In all the hullabaloo around the PM’s migrant camp comments last week the most interesting speech he made this month was lost in the background. For the first time in 20 years, a Prime Minister delivered a speech dedicated to and solely about the state of Britain’s prison system. If that statistic tells you anything, it’s that discussing prisons is seen as a lose-lose situation for politicians, whatever you say, you’re bound to annoy some constituency of voters.

So let’s start by commending David Cameron’s courage, to quote Sir Humphrey Appleton, in addressing this issue at all. It didn’t come out of the blue, I watched him make some similar remarks at Conservative Party Conference last autumn, and he has hinted at a desire for fundamental prison reform at times over the years. Now, in Michael Gove, he has a great thinker with similar reformist instincts as his Justice Secretary, both are repeating the same message: prison isn’t working, despite costing taxpayers £13 billion a year. 46% of all prisoners and a shocking 60% of those with short sentences re-offend within a year of release, by any standards, that is a failure.

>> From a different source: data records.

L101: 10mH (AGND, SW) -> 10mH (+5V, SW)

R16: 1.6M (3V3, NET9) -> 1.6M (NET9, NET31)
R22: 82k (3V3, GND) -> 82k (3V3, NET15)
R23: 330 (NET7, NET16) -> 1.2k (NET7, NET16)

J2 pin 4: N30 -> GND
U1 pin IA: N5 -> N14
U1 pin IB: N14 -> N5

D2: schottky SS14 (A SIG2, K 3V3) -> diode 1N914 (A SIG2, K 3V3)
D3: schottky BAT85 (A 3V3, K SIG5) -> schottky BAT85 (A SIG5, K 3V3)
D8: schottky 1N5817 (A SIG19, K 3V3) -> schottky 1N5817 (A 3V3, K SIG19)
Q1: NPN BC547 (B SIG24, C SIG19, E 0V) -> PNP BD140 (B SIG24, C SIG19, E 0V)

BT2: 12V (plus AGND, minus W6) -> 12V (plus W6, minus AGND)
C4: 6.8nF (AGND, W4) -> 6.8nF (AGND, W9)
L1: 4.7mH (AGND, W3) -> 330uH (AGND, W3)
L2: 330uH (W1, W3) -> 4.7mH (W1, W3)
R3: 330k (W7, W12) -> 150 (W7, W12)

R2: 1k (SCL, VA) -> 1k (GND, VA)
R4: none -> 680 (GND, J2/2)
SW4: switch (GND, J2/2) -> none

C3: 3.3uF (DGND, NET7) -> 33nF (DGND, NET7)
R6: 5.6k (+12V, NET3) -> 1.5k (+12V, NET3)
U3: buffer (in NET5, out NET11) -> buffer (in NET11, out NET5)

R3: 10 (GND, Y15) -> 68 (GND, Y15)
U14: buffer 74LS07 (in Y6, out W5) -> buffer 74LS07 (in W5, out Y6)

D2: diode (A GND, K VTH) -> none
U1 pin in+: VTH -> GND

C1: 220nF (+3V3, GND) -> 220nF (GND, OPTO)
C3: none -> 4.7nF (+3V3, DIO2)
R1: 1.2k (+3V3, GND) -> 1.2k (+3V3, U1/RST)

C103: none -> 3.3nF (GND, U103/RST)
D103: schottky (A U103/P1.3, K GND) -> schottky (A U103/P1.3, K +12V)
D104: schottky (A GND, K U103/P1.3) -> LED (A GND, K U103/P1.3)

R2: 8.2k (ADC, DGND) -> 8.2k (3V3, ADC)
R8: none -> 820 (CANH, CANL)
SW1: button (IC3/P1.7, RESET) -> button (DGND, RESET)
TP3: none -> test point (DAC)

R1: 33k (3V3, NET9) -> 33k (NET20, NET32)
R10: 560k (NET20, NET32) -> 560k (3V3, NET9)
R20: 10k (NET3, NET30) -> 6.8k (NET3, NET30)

The Prime Minister’s solutions, promised by the end of the year, with a Prison Bill in the next Queen’s speech, include the building of six new model reform prisons, a league table of performance, more ideas on prison education, greater autonomy for prison governors, and in some cases, particularly with mothers, more tagging and day release. Clearly, putting more emphasis on prisons to improve their own performance with transparent league tables, and giving governors greater power to do so, is a step in the right direction. Similarly, better education and giving prisoners skills they can use in the workplace have also proven to reduce re-offending rates. As uncomfortable as it may be to discuss, the troubling issue of babies born in prison and mothers imprisoned for non-violent offences with children left in care and the subsequent social problems created also needs addressing. In some of these cases more tagging and day release may be the answer. Reform prisons, segregating young first-time offenders from hardened serial offenders also have a lot of value. None of this is cheap, but the cost of a failing system on society has accumulated through the decades.

Importantly, the Prime Minister also said he doesn’t believe punishment is a dirty word, it never should be. Stories of prisoners watching sky TV, or of murderers and rapists released after serving less than half their sentence, seriously undermine public confidence in the justice system. Sentencing reform, often a byword for leniency, is a two-way street, in some cases it may mean less immediately obvious harsh treatment for smarter, more targeted, punishment, but in other cases it needs longer sentences. This means tackling prison overcrowding through infrastructure investment.

Greater investment in our prison system is a wise investment for society, as the Prime Minister’s speech made clear. He didn’t pretend to have all the answers, but for getting us talking about a taboo issue he deserves real credit.